Keluarga begitu kaget, sedih dan ngeri karena mereka tidak bisa melindungi anak mereka dari kejadian malang dan menyalahkan diri sendiri karena tidak bertanggung jawab dan ceroboh.
Tidak ada cara untuk melarikan diri atau mengatasi kejahatan tersebut. Masyarakat memainkan permainan menyalahkan dan meminta jawaban, sementara sistem peradilan menarik diri dan menerapkan rasionalitasnya.
Namun, berita tentang seorang anak perempuan yang diperkosa bergilir menunjukkan betapa tidak adilnya sistem hukum. Dua terdakwa hanya divonis 10 bulan penjara oleh majelis hakim Pengadilan Negeri (PN) Lahat. Baik korban dan kedua terdakwa tersebut berusia 17 tahun.
Atas putusan hakim tersebut, ayah korban histeris di pengadilan. Dia mengatakan, putusan itu sangat tidak adil dan tidak sebanding dengan penderitaan anaknya yang harus mengalami trauma seumur hidup.
Tahun 2019 silam, Komnas Perempuan mengungkapkan tiap hari 8 wanita diperkosa di Indonesia. Sementara, data RAINN menunjukkan, perempuan usia 16-19 adalah 4 kali lebih mungkin daripada populasi umum menjadi korban perkosaan, percobaan perkosaan, atau kekerasan seksual.

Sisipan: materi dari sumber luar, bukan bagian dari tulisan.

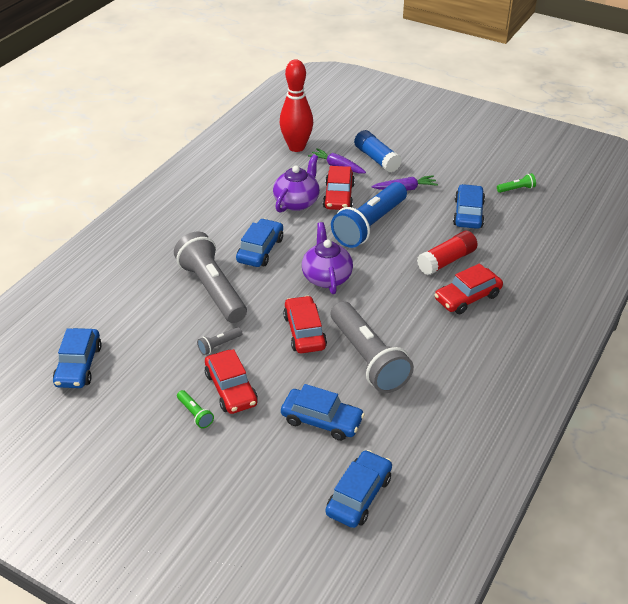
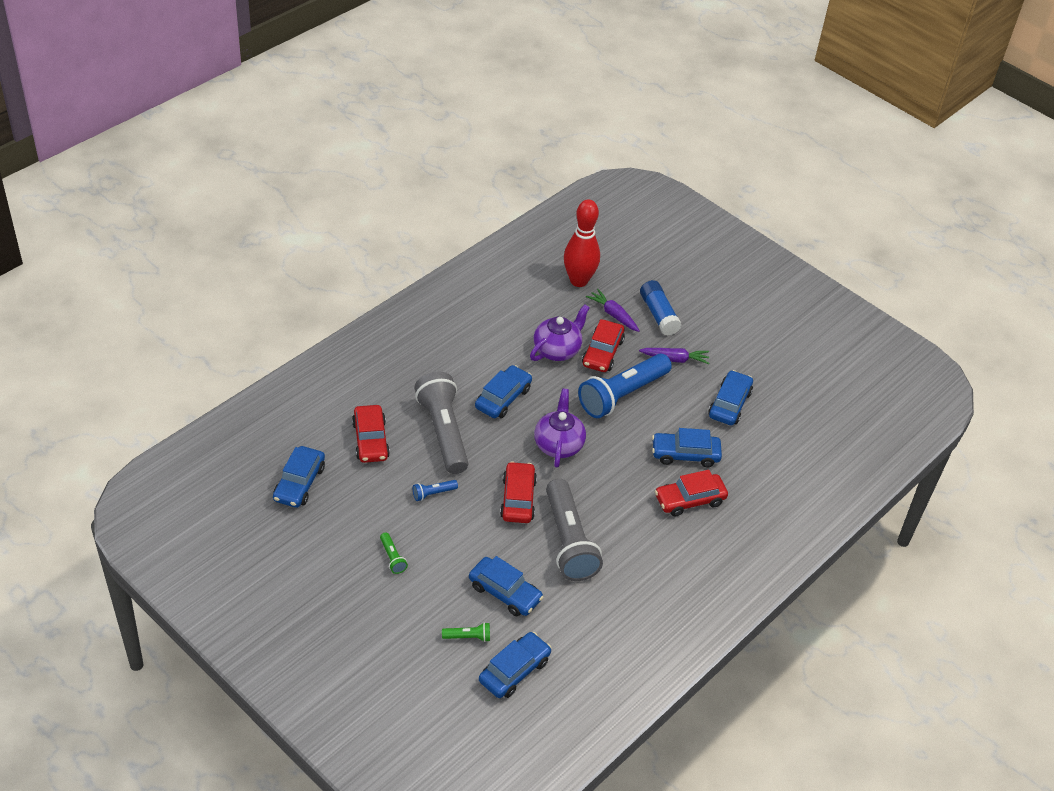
camera: 10 degrees right, 5 degrees up
(219, 345) = (433, 493): grey flashlight -> blue flashlight
(231, 389) = (431, 541): red car -> red car (370, 440)
(447, 261) = (685, 454): red glue stick -> blue car
(516, 189) = (793, 386): green flashlight -> green flashlight (468, 637)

Efek pelecehan seksual terhadap anak bisa bertahan lama dan memengaruhi kesehatan mental korban. Korban lebih mungkin mengalami tantangan kesehatan mental berikut:
- Sekitar 4 kali lebih mungkin mengembangkan gejala penyalahgunaan narkoba
- Sekitar 4 kali lebih mungkin mengalami PTSD saat dewasa
- Sekitar 3 kali lebih mungkin mengalami episode depresi mayor saat dewasa
Dari tindak pidana kekerasan seksual yang tidak dilaporkan ke polisi pada tahun 2005-2010, RAINN menyebut, korban memberikan alasan tidak melapor sebagai berikut: 20% takut akan pembalasan, 13% percaya polisi tidak akan melakukan apapun untuk membantu, 13% percaya itu adalah masalah pribadi, 8% melapor ke pejabat yang berbeda, 8% percaya itu tidak cukup penting untuk dilaporkan, 7% tidak ingin pelaku mendapat masalah, dan 2% percaya polisi tidak bisa berbuat apa-apa untuk membantu.